Biden’s appearance at the United Nations comes less than a month after the withdrawal of American forces from Afghanistan, which triggered the quick collapse of the Western-backed Afghan government and military, allowing the Taliban to regain power.

The U.S. military’s exit prompted frustrations among some of the United States’ closest allies, including the United Kingdom and France, whose own troops had fought alongside Americans since the U.S.-led invasion of Afghanistan in response to the terrorist attacks of Sept. 11, 2001. The president reportedly ignored calls from his European counterparts to keep U.S. troops in Kabul for longer in order to finish evacuating all of their citizens and at-risk Afghan allies from the Taliban-run country.

As he has done in previous speeches to the American public, Biden appeared to defend the timing of the U.S. military’s exit from Afghanistan to world leaders on Tuesday. With its longest war in the rearview, he argued, the United States is now able to take the lead on addressing a range of global issues, from climate change to the coronavirus pandemic.

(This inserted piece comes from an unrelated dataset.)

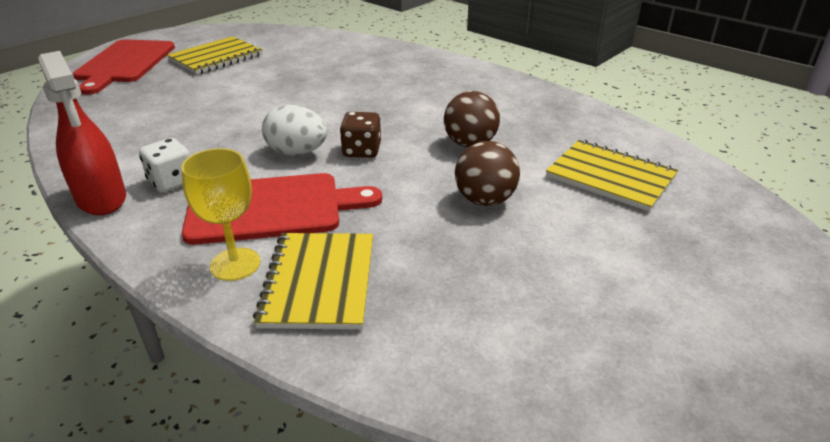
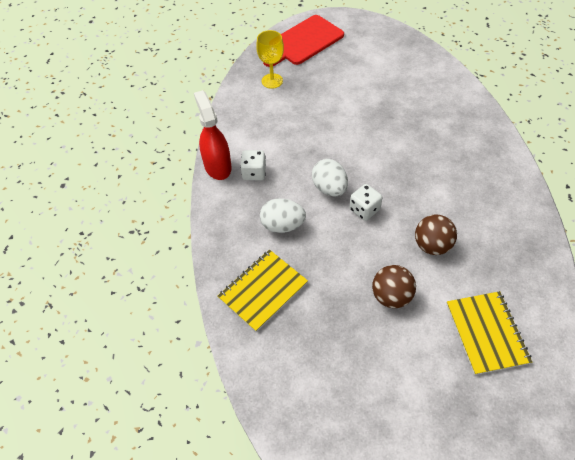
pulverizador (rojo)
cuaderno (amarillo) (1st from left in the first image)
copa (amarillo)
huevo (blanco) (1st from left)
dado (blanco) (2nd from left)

President Joe Biden addresses the 76th Session of the UN General Assembly in New York on September 21, 2021. (Eduardo Munoz/Pool/AFP via Getty Images)
Biden addresses the 76th session of the U.N. General Assembly. (Eduardo Munoz/Pool/AFP via Getty Images)

“Instead of continuing to fight wars of the past, we are fixing our eyes on devoting resources to challenges that hold keys to our collective future,” he said, adding that “today, many of our greatest concerns ... cannot be addressed through force of arms.”

Biden said his administration will focus on promoting peace through diplomacy and development assistance, announcing that “the U.S. is making a $10 billion commitment to end hunger and invest in food systems at home and abroad.”

“One way we can enhance security and reduce violence is by seeking to improve the lives of people around the world,” he said.

While he insisted the United States will continue to defend itself and its allies against potential terrorist attacks, Biden said that going forward, “U.S. military power must be a tool of last resort.”